● **PROBLEM TO SOLVE**
Copy out every line of the records where the string "part" occurs.

● **EXERCISE INPUT**
● ● ● ● ● ● ●

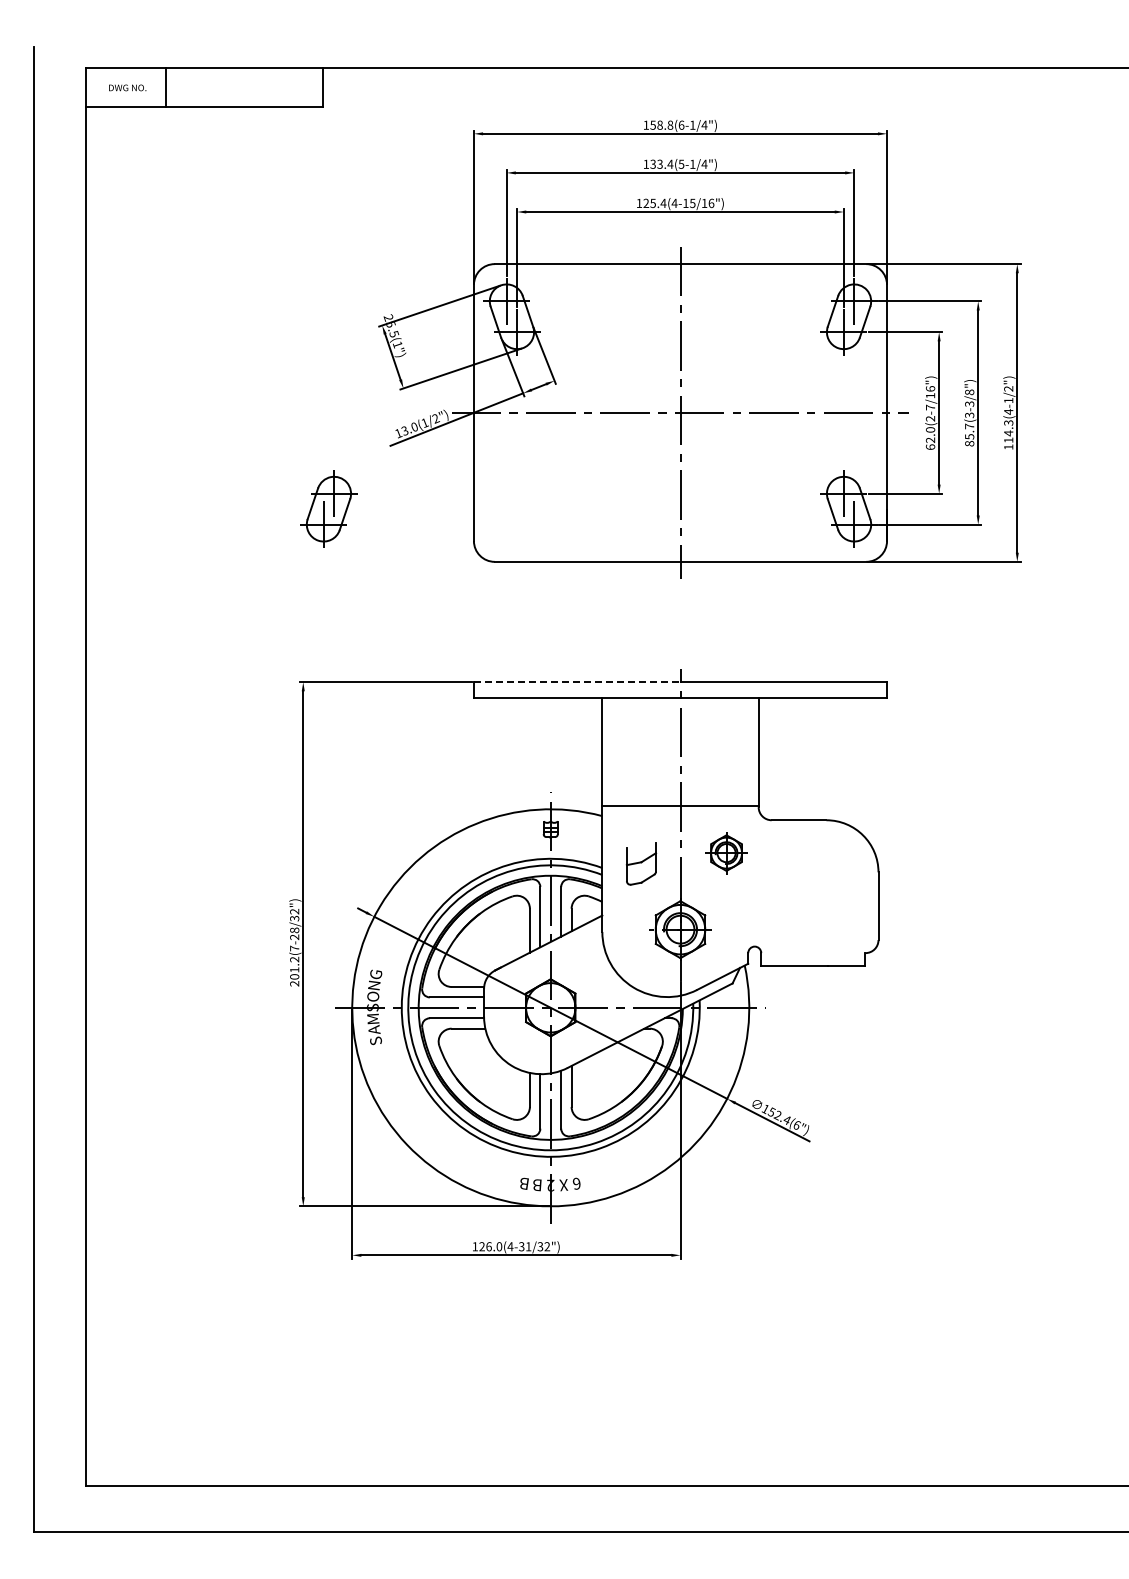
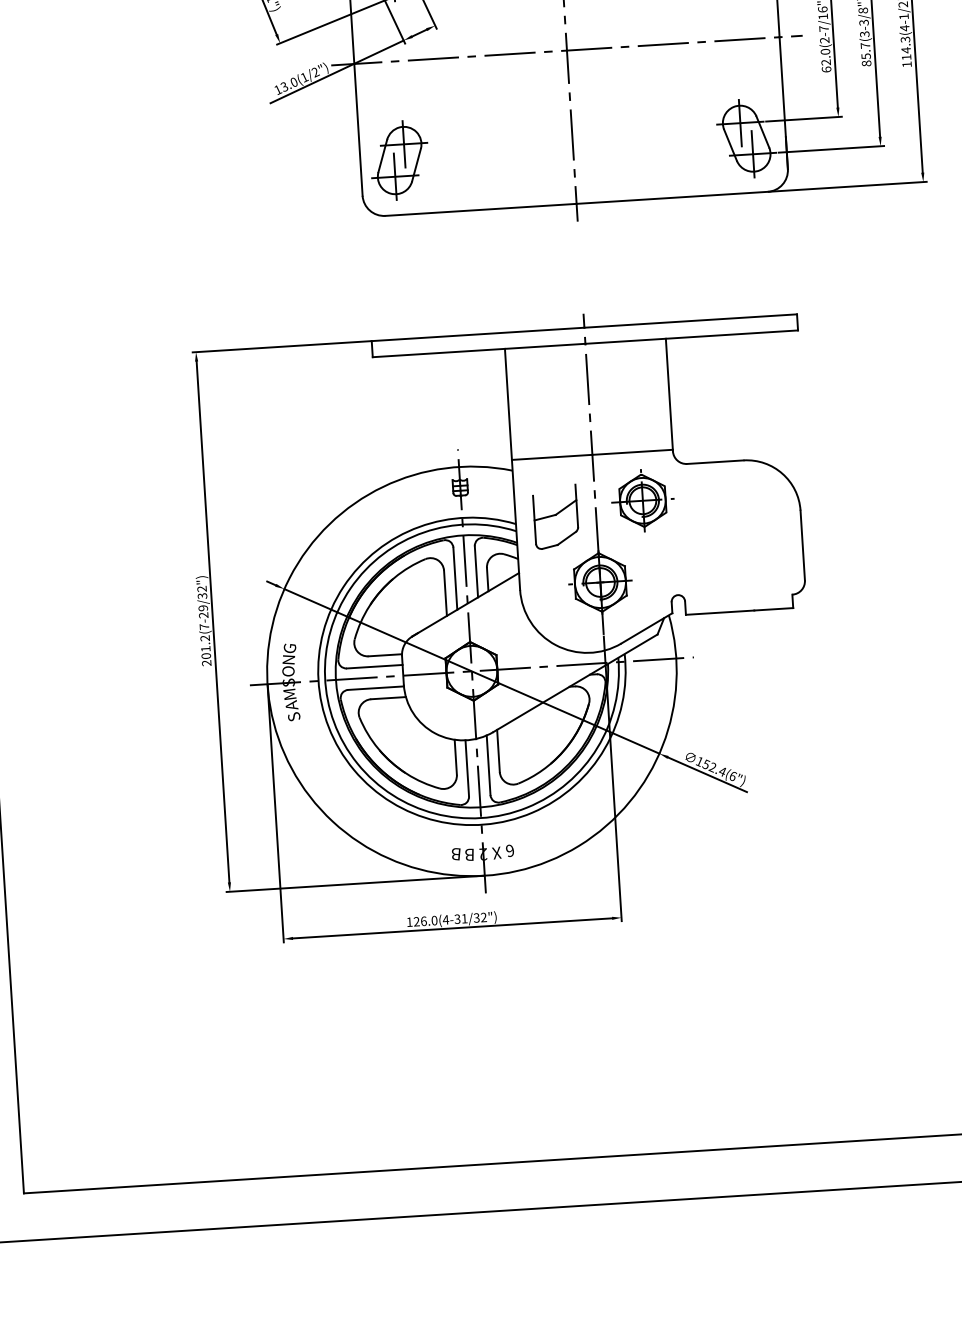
part: (328, 508) -> (399, 159), moved
line: (577, 682) -> (478, 334), dashed -> solid
part: (726, 852) -> (642, 500), size x1.43
part: (641, 863) -> (555, 516), size x1.43
text: (294, 930) -> (203, 608), 201.2(7-28/32") -> 201.2(7-29/32")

● ● ● ● ● ● ●

● **OUTPUT FOR THIS TASK**
part: (328, 508) -> (399, 159), moved
part: (726, 852) -> (642, 500), size x1.43
part: (641, 863) -> (555, 516), size x1.43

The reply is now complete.